Alright. So now that we got all of that hooplah outta the way… I think it’s only fitting to rip into a select group of people that the dailyabuce just can’t stand/understand. We’ve tried, we’ve failed, and we’ve decided to come out throwing punches.
We’re talking about those who feel the need to hang large, metallic testicles off of the back of one’s often oversized and monstrous gas guzzling truck. Like, seriously, if these people don’t make you say the unabbreviated version of WTF, I really don’t know what will. What in the hell are they thinking? What could possibly ever make anyone think that hanging such a monstrosity off of their car is a good idea? Like, think of this: these people actually had to search, most likely on the internet or dare I say, even in the telephone book, a store in which would sell such an IQ-demoting product. Once they find such a high-class retailer, they either have to order it, or physically pick up the said product, face a real-live salesperson, and then actually pay for these balls.

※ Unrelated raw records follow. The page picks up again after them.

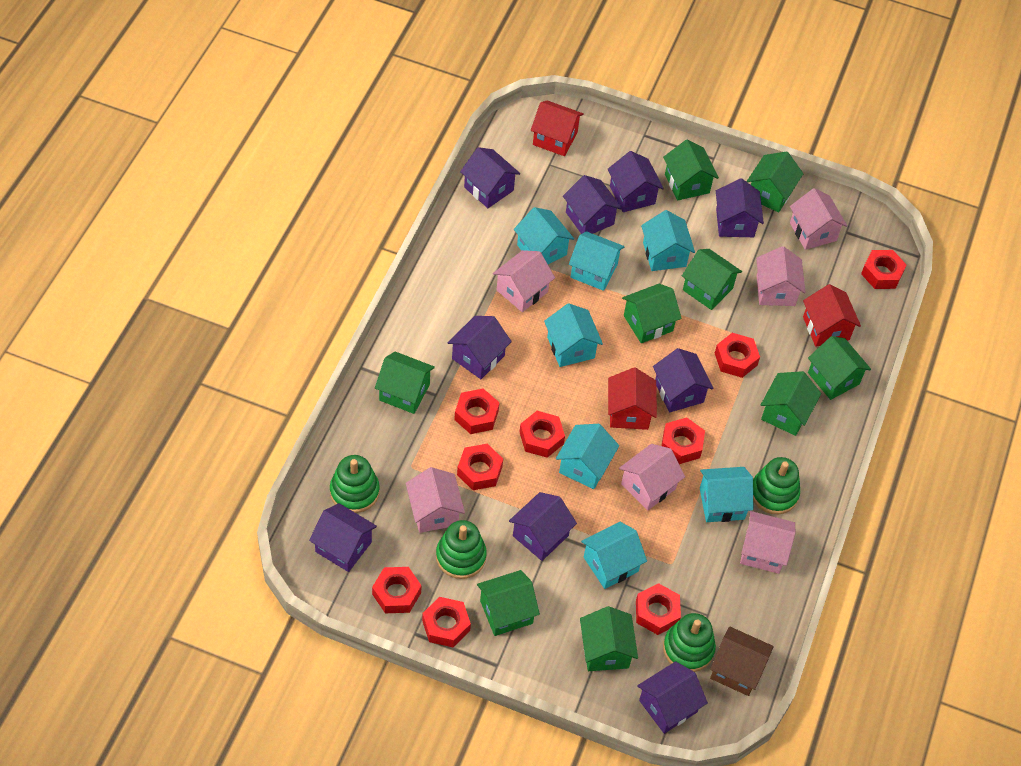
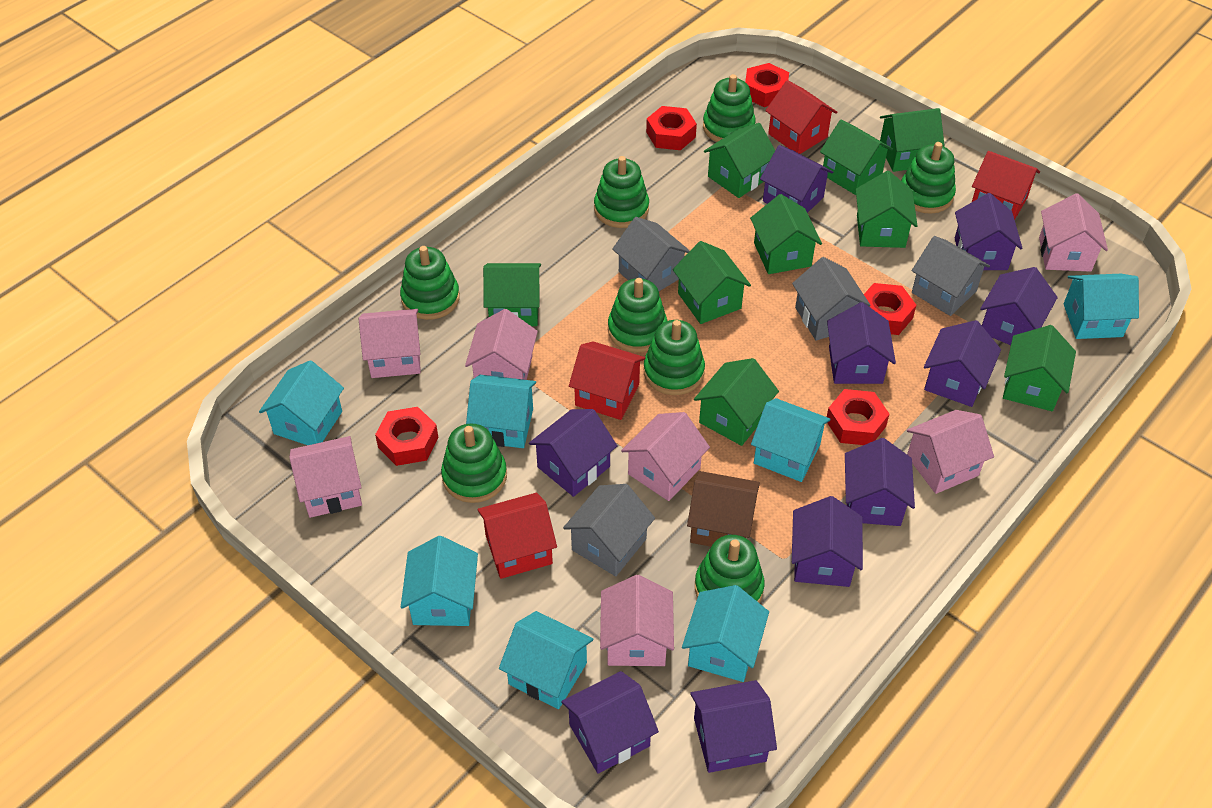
green stacking toy: 4 -> 8
grey house: 0 -> 4
pink house: 6 -> 7
purple house: 9 -> 10
red house: 3 -> 4
red nut: 9 -> 5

What are they trying to prove? Or better yet… what are they trying to hide?
Is this a phenomenon that’s only apparent in Alberta? Like, is it only a redneck thing, or is it just a loser thing? Because I know a lot of conservative high strung Albertans that haven’t, and will never, stoop to that level.
I mean, come on, are witty bumper stickers that out of date that people feel the need to hang a big ol’ pair of ???? to make a point?
We just don’t get it.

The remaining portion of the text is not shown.